En muchos aspectos, para nosotros, el Concilio Vaticano II puede ser considerado un Concilio de transición. Su planteamiento eclesiológico no logró conciliar la jerarcología de los antiguos tratado De Ecclesia con la nueva comprensión de Iglesia como pueblo de Dios. Sus textos solventan con frecuencia el problema por medio de afirmaciones yuxtapuestas, que afirman la validez de uno y otro aspecto sin llegar a una verdadera síntesis. A pesar de todo, está fuera de duda que el Concilio rechazó los esquemas de corte piramidal para referirse a la Iglesia como pueblo de Dios. Esta concepción ofrece una base teológica para la acción conjunta y para la participación activa de los laicos en la misión confiada por Jesucristo a sus discípulos.

Ligado con la liturgia  está el problema  de la comprensión del lenguaje religioso. Durante siglos, el lenguaje de la fe cristiana ha mantenido una enorme estabilidad. Se le aceptaba sin mayor dificultad, ejercía un enorme influjo en la vida cotidiana  y determinaba el concepto que se tenía de la realidad. Hoy el horizonte de comprensión se ha modificado radicalmente, pero el lenguaje religioso sigue siendo casi el mismo.

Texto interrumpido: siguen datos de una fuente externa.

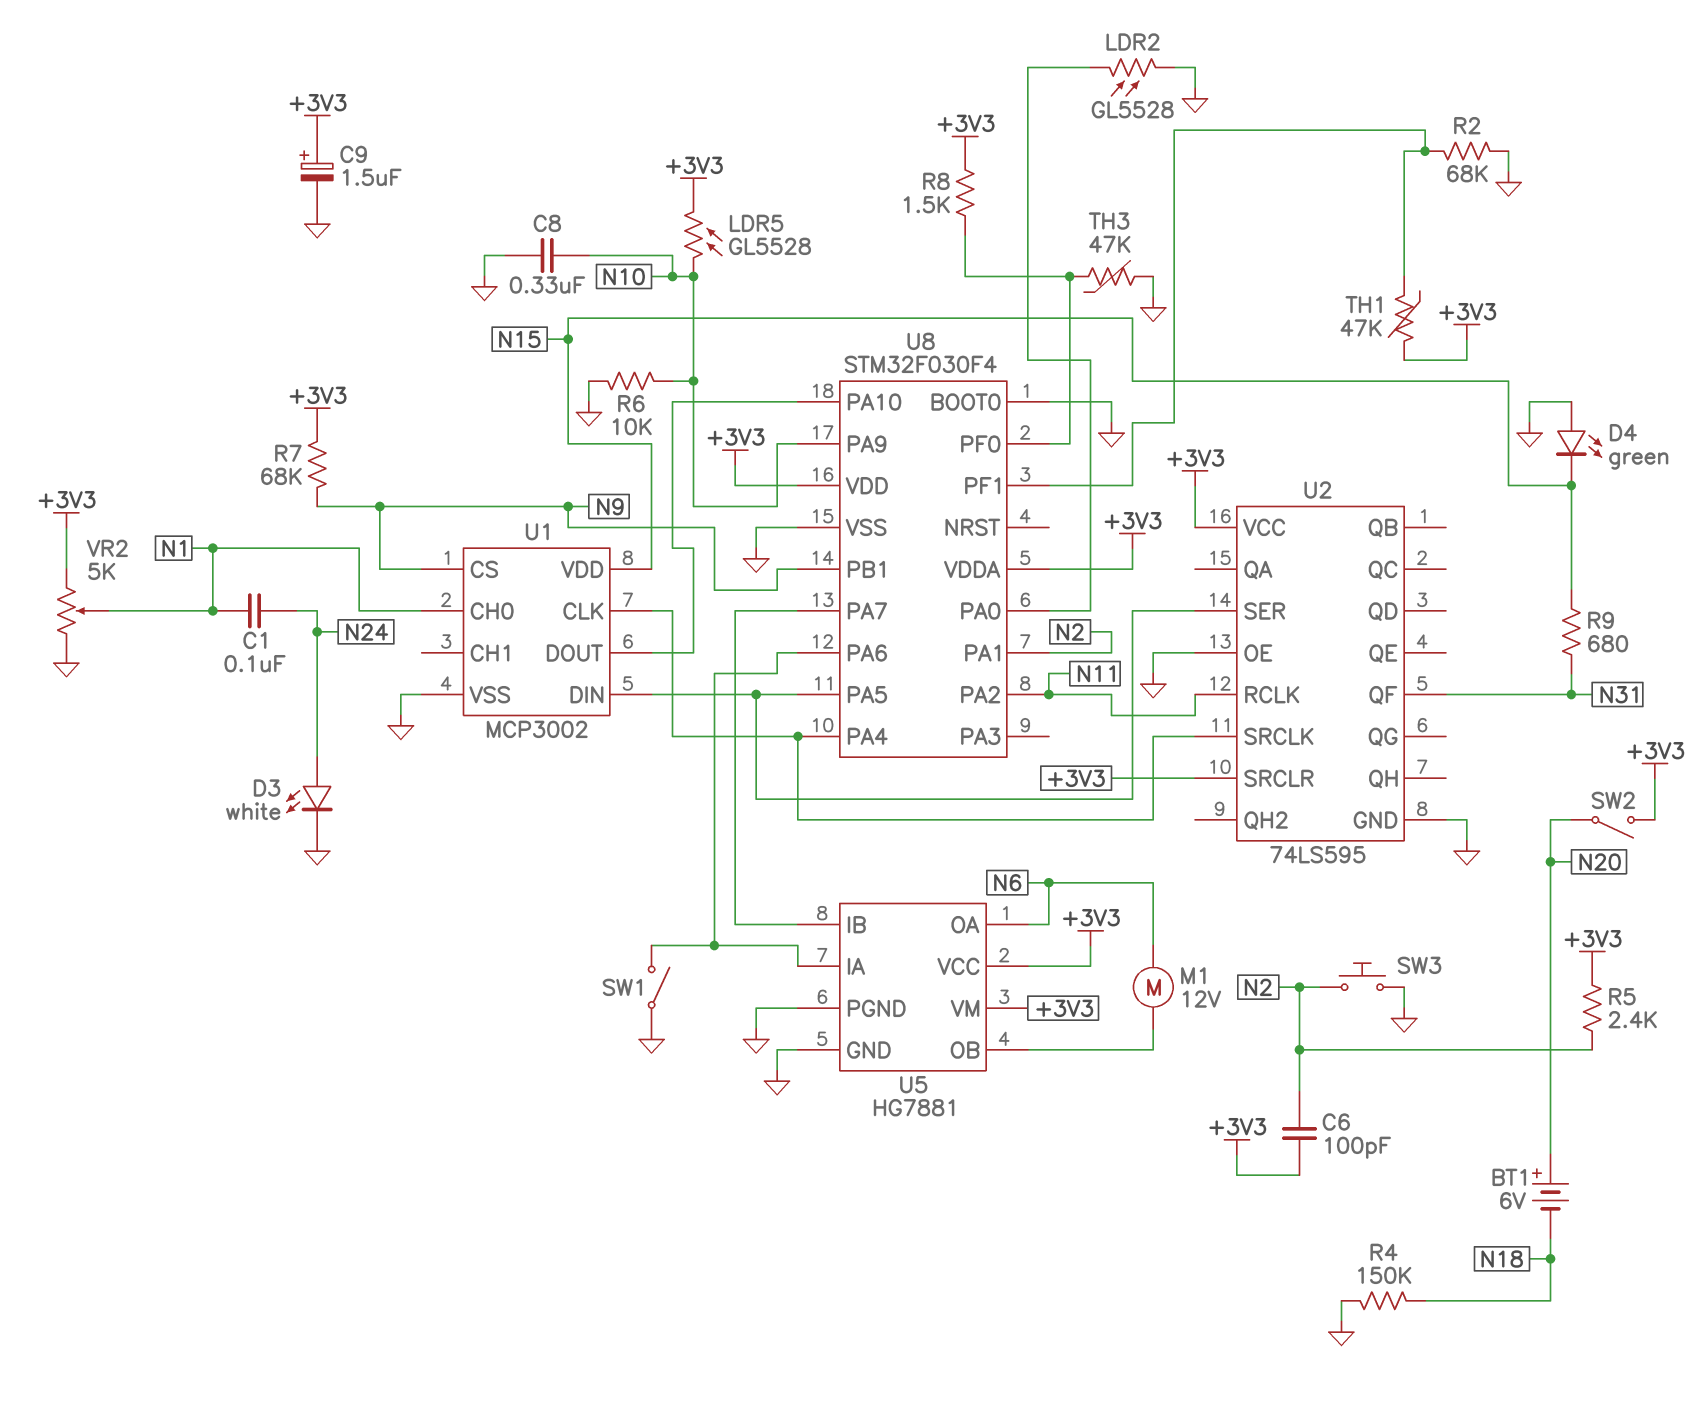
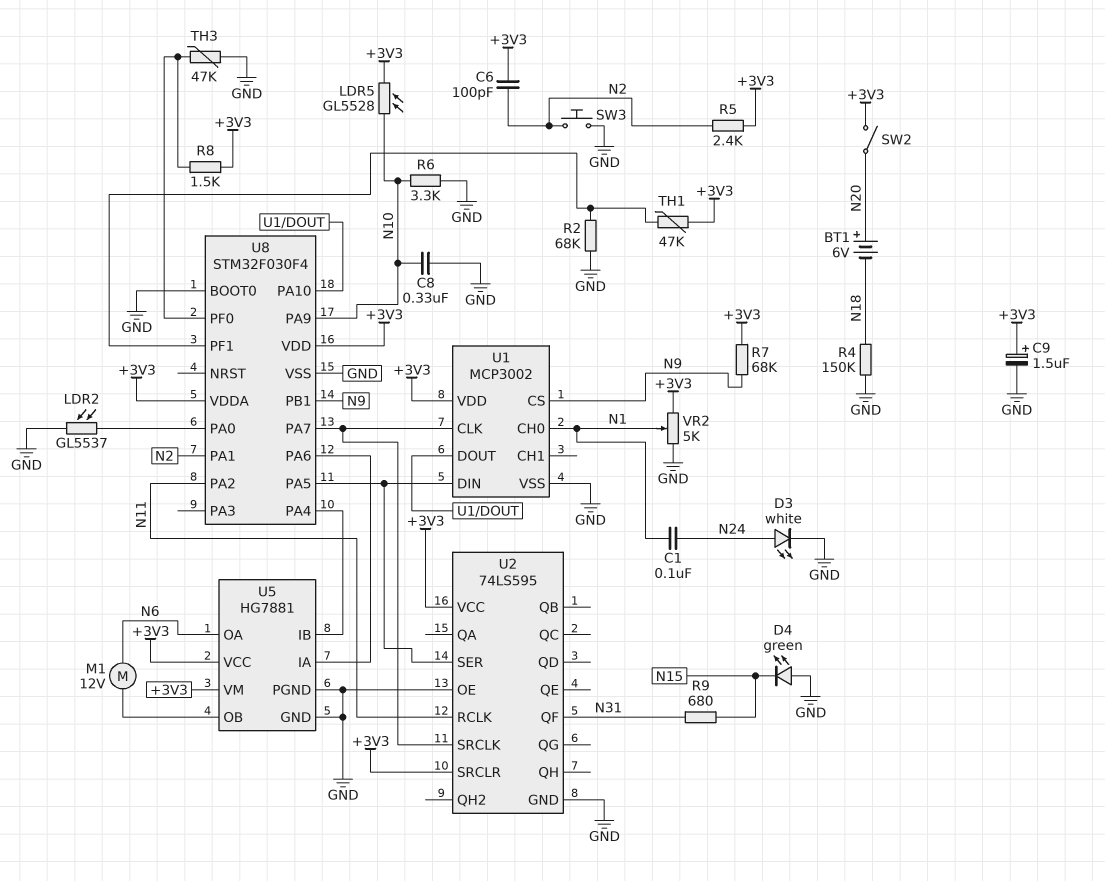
LDR2: GL5528 (GND, U8/PA0) -> GL5537 (GND, U8/PA0)
R6: 10k (GND, N10) -> 3.3k (GND, N10)
SW1: switch (GND, U5/IA) -> none
U1 pin VDD: N15 -> +3V3
U8 pin PA4: U1/CLK -> U5/IB
U8 pin PA7: U5/IB -> U1/CLK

Aunque los simbolismos y expresiones tradicionales ya no logran comunicar de manera adecuada la experiencia cristiana, se insiste en mantenerlos sin ningún cambio significativo.

Habría que destacar cómo la preocupación de P. Sebastián Valfré, por la formación de los presbíteros y laicos es patente, y baste constatar como un signo profético el empeño que él hace por acompañar y dirigir con sus consejos y escritos a toda clase de personas, solo baste mencionar el basto contenido epistolario con el que como maestro y director de almas, acompañó a varios personajes de su tiempo, de ahí la necesidad de invertir tiempo, recursos humanos y económicos en esta ardua tarea, que queda pendiente hoy en muchos de los ámbitos eclesiales.

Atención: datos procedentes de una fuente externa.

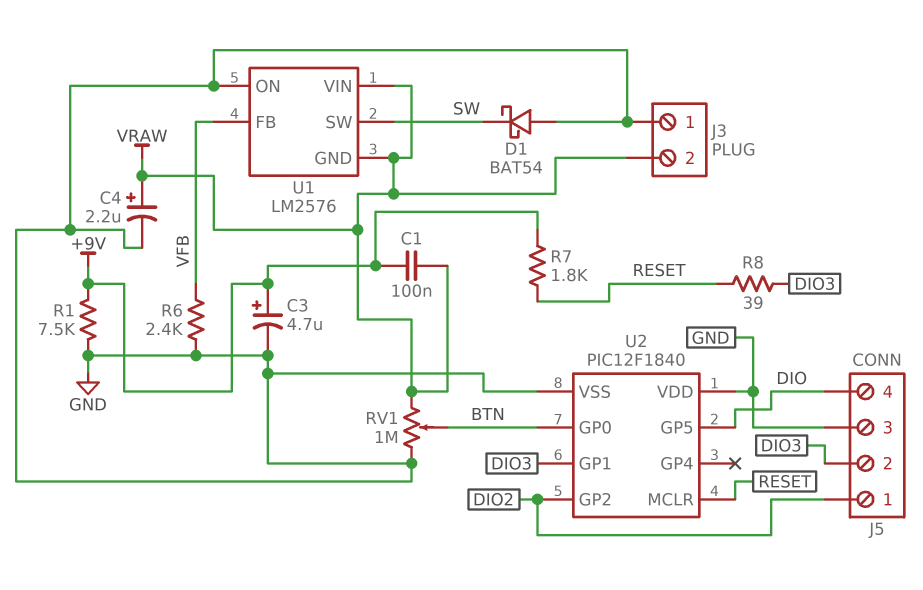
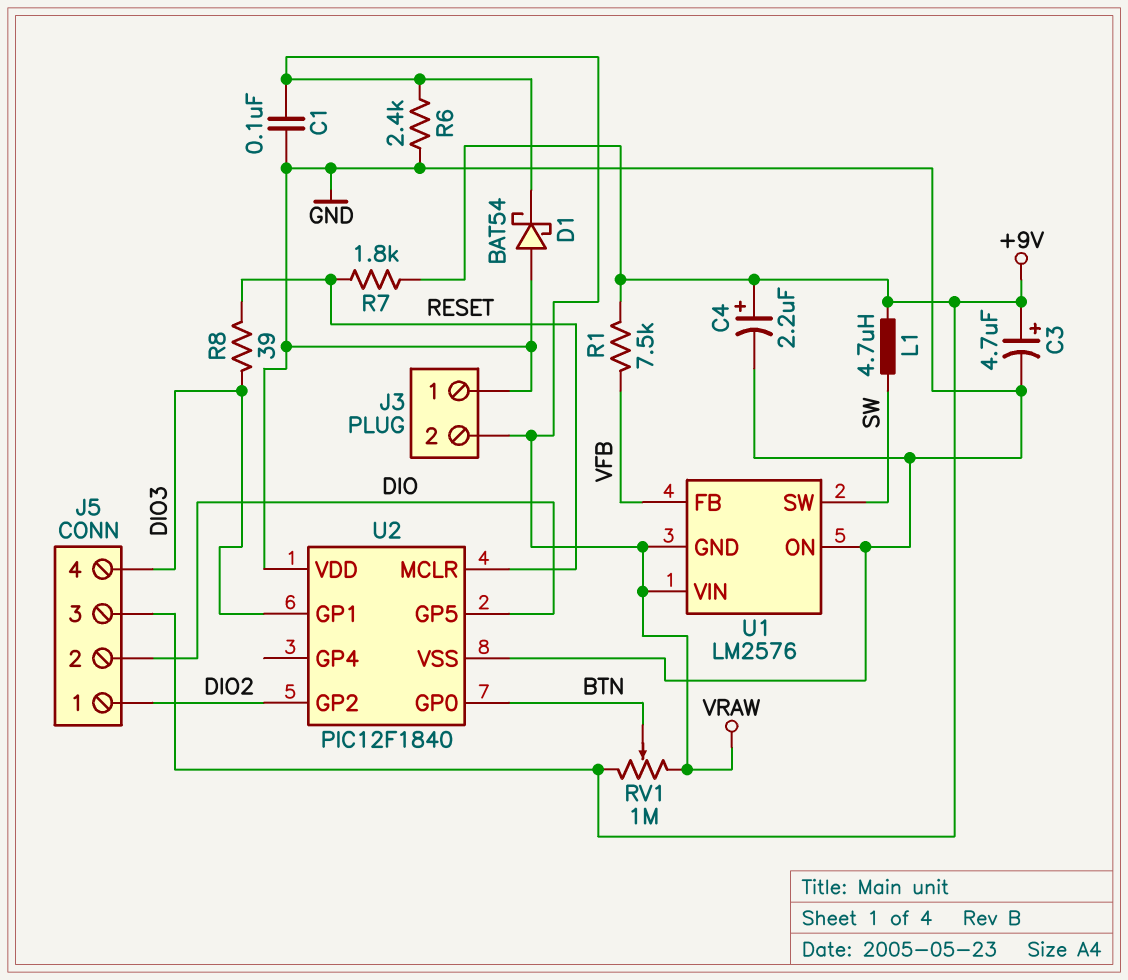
C1: 100nF (+9V, VRAW) -> 100nF (GND, VRAW)
C4: 2.2uF (plus VRAW, minus GND) -> 2.2uF (plus +9V, minus GND)
D1: schottky BAT54 (A GND, K SW) -> schottky BAT54 (A GND, K VRAW)
J5 pin 2: DIO3 -> DIO
J5 pin 3: GND -> +9V
J5 pin 4: DIO -> DIO3
L1: none -> 4.7uH (+9V, SW)
R1: 7.5k (+9V, GND) -> 7.5k (+9V, VFB)
R6: 2.4k (GND, VFB) -> 2.4k (GND, VRAW)
RV1: 1M (GND, VRAW, wiper BTN) -> 1M (+9V, VRAW, wiper BTN)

Por otra parte, la Iglesia católica invierte en investigación menos que cualquier otra corporación multinacional. La investigación no es valorada como se merece y apenas existen fundaciones católicas para estimular el trabajo de los investigadores en el campo

de la teología y de la moral. La mayor parte de la jerarquía no experimenta la necesidad de promoverla, porque piensa que la Iglesia ofrece un producto perfecto. La conclusión es obvia: si perdemos la batalla de las ideas es porque no la tomamos en serio[21].

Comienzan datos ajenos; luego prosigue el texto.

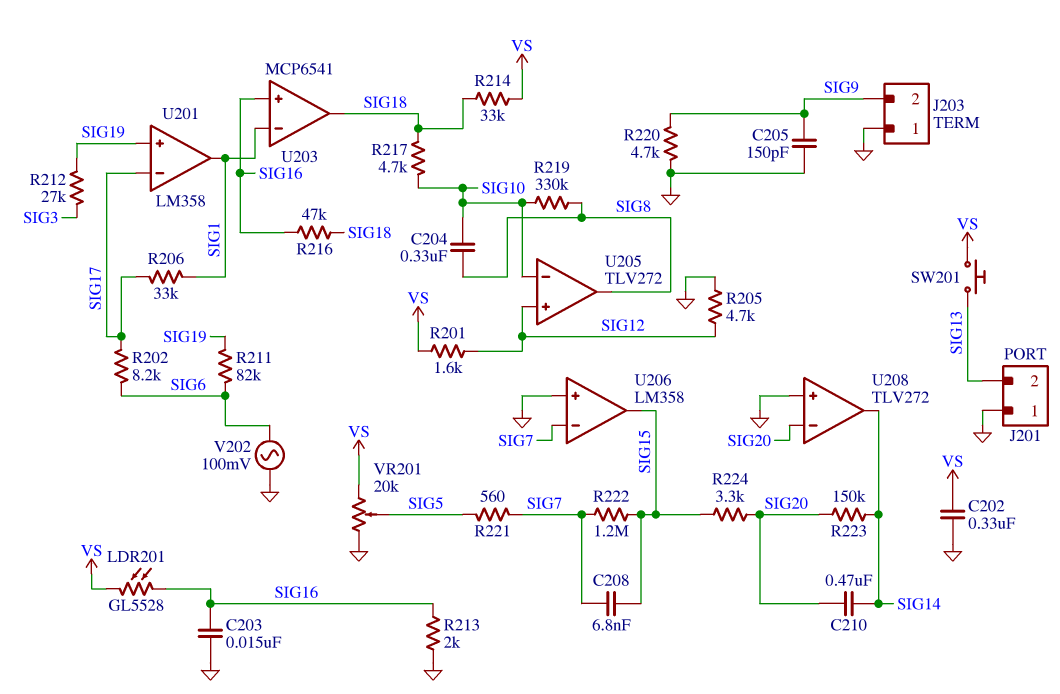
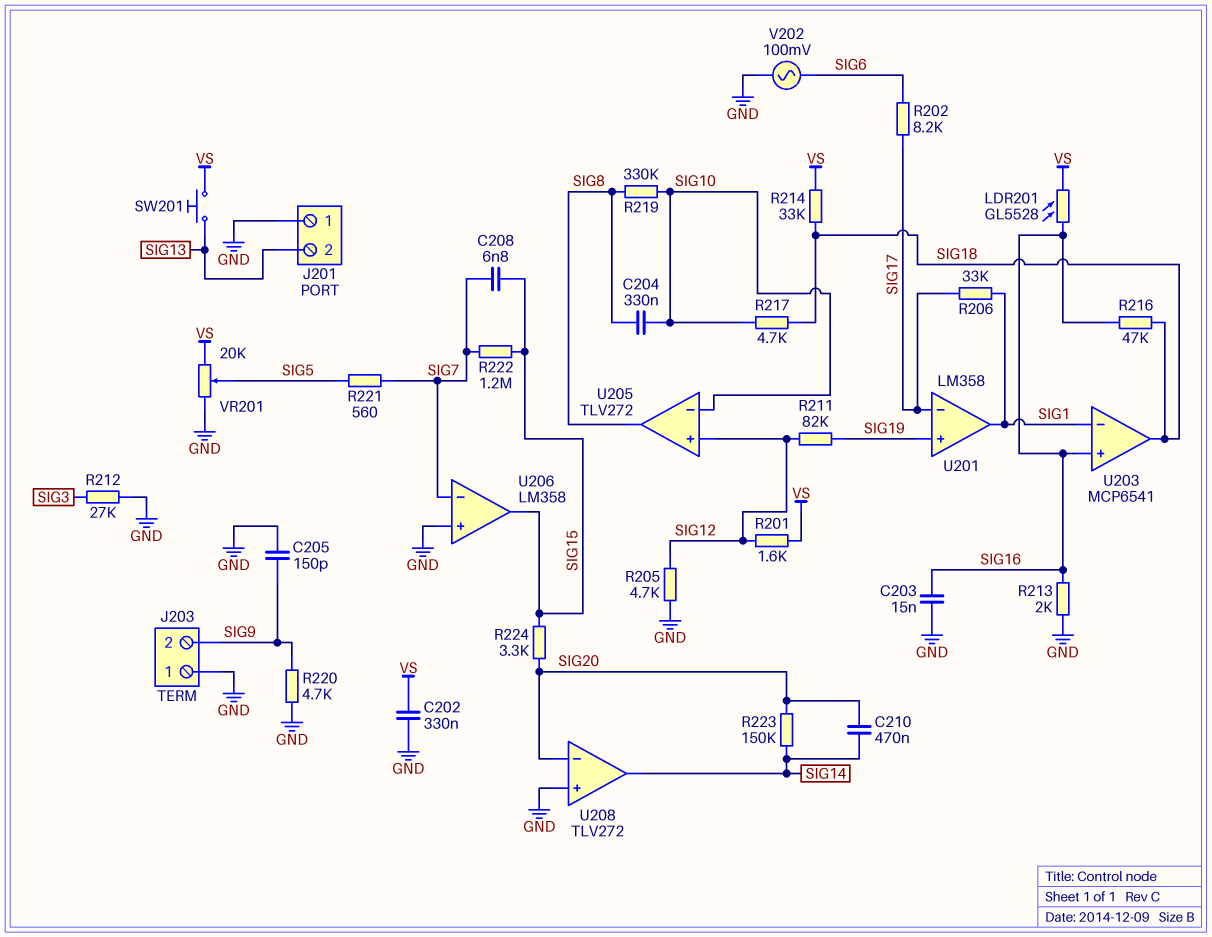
R211: 82k (SIG6, SIG19) -> 82k (SIG12, SIG19)
R212: 27k (SIG3, SIG19) -> 27k (GND, SIG3)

En la historia de la Iglesia, la innovación raramente ha partido de la jerarquía. Casi siempre ha venido de los Santos, de los reformadores, de algunos movimientos apostólicos, de la investigación, o de grupos de intelectuales (teólogos, biblístas, liturgistas, pastoralistas), como los que allanaron los caminos para el Concilio Vaticano II (San Felipe Neri, San Francisco de Sales, Beato Cardenal Newman, Beato Sebastián Valfré). Pero no habrá quien tome el relevo si nos limitamos a memorizar las respuestas del Catecismo.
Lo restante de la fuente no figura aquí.